Sam is already reclining on the windshield, his Sasquatch-sized body still fitting on the hood of the Impala, which Dean’s pretty sure is a violation of all the physical laws in the universe. Sam’s body is lax, comfortably lazy like a big cat’s, turned inwards toward Dean – and suddenly it’s hitting him like a heady shot of liquor, making him feel light-headed and dizzy, the realization how much he wants to keep Sam here with him, beside him on the Impala, his giant little brother, safe, whole, here, all here.
He must have made some kind of noise, he doesn’t know what, but Sam’s attention suddenly is on him and he could’ve sworn the stars are reflected in his little brother’s eyes, the way they never were in the other Sam’s eyes. Dull. Lifeless. Wrong. “Dean?”

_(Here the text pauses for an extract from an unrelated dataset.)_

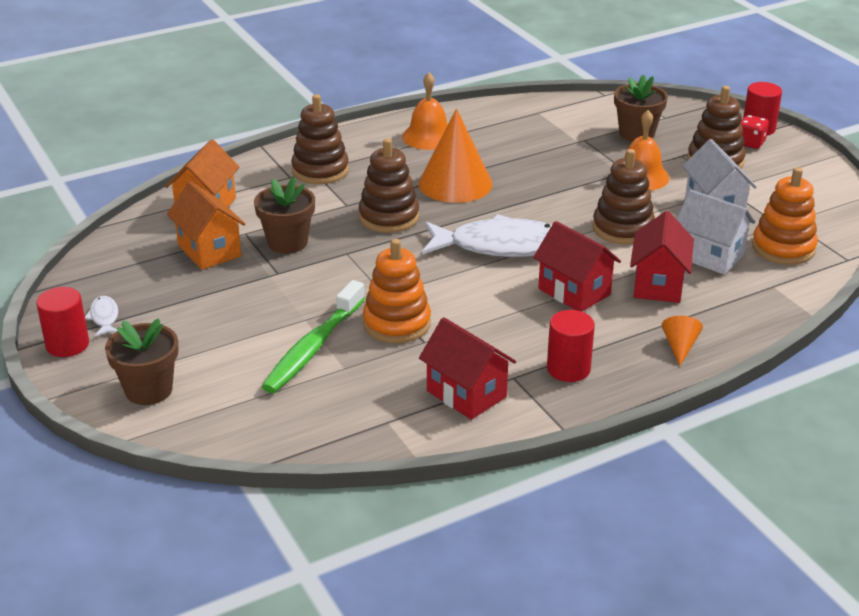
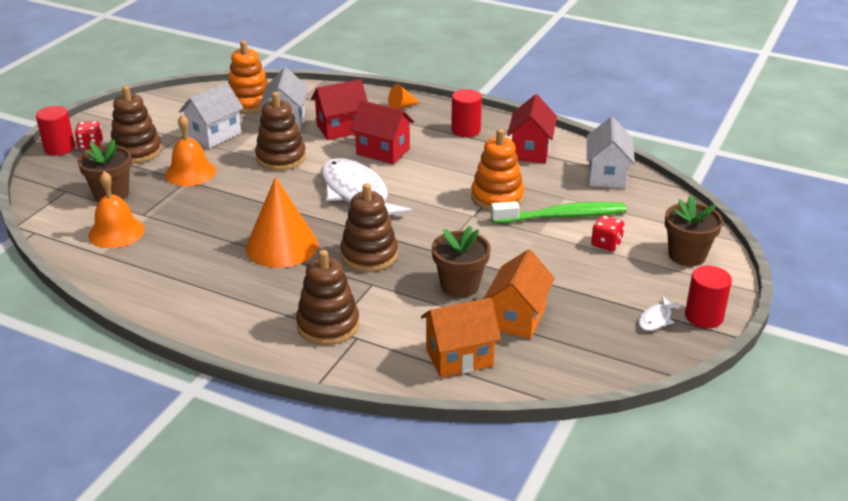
camera: 125 degrees left, 0 degrees up
(234, 350) = (606, 244): none -> red dice
(348, 423) = (607, 175): none -> white house
(428, 136) = (204, 293): orange bell -> orange bell (116, 232)
(574, 292) = (383, 151): red house -> red house turned 75 degrees counterclockwise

It’s ridiculous, really. It’s not like the first day or even week that Sam’s really come back to him, soul intact and all. But there was always something about Sammy under a starlit night sky, something that was never there in the other one, the mocking facsimile – something small and huge and compliant and stubborn and clingy and independent and - Dean has never been so sure in his life that this was his Sam, Sammy, and he has never been so desperate to make sure that this Sam is real, not just some product of his grief-addled mind and –
He reaches out, presses his hand to Sam’s chest, pushing down and feeling the pulse of his alive, resouled, whole little brother beating up against his palm. Sam tenses, eyes intense on Dean, and for a moment Dean is terrified that it’s all some hallucination, but then Sam just blinks once, serious contemplation, then relaxes. After a moment, he looks back up, and some part of Dean wants to panic, but Sam is breathing and
Sam’s heart is beating underneath Dean’s hand, and that’s enough, for a little while.
“He – um, you – the soulless you, he didn’t sleep.” Dean is following Sam’s lead, looking up into the black sky, but still keeping his hand on Sam.
He can feel Sam looking at him, probably wondering why Dean is incapable of eloquent speech, but he’s sure he can do this, there’s no reason why he can’t keep his eyes away from his little brother for a few minutes.
“I mean, I don’t know why, never asked… Even if I did I doubt he’d know, but – ” Good heavens he’s babbling, and the other Sam would’ve been smirking at him, his smaller, lesser older brother – the thought startles him and rips his attention away from the stars back to Sam, just to make sure, just to be sure he isn’t smirking. The fear is painfully pathetic, but Sam isn’t, thank God, he isn’t.
The sight settles him a little, and looking at the stars makes him dizzy anyway, so he keeps his eyes on Sam.
“He and I… we never did this,” he suddenly says, like a confession, like a plea – except he doesn’t know what he’s pleading for. Forgiveness?
Absolution? Understanding? “Not like this, anyway,” he adds, feeling a little desperate and extremely foolish.
There’s a pause, and Dean’s heart is fluttering like he’s asked for something he doesn’t know whether Sam can give, whether he will. Then Sam is shifting carefully, like he doesn’t want to dislodge Dean’s hand (not that he can without forcefully ripping it off), and then his huge paw is on Dean’s chest, a warm, comforting weight. “I’m glad we do, Dean,” he says, a throwback to when Dean had nearly died in a Djinn-induced fantasy where Sam wasn’t… wasn’t his Sam.
It’s the biggest, most embarrassing chick-flick moment they’ve had since Dean can’t remember when, but Sam’s heartbeat is steady beneath
Dean’s hand and Dean’s heart is beginning to settle under Sam’s hand, and this intimacy, this comfort is familiar. This he can take.
He lies back, arm crossed under Sam’s, angled a little awkwardly – and stares up at the night sky. It’s littered with tiny bright lights like white jewels, and the longer he stares the more there are, like remembering again what he always knew.
The Impala is warm beneath him, Sam a venerable furnace beside him, and he’ll wake up sore and aching, but with only Sam’s forearm and a
star-riddled dark sky as blanket, Dean slips under the most restful sleep he’s had in years.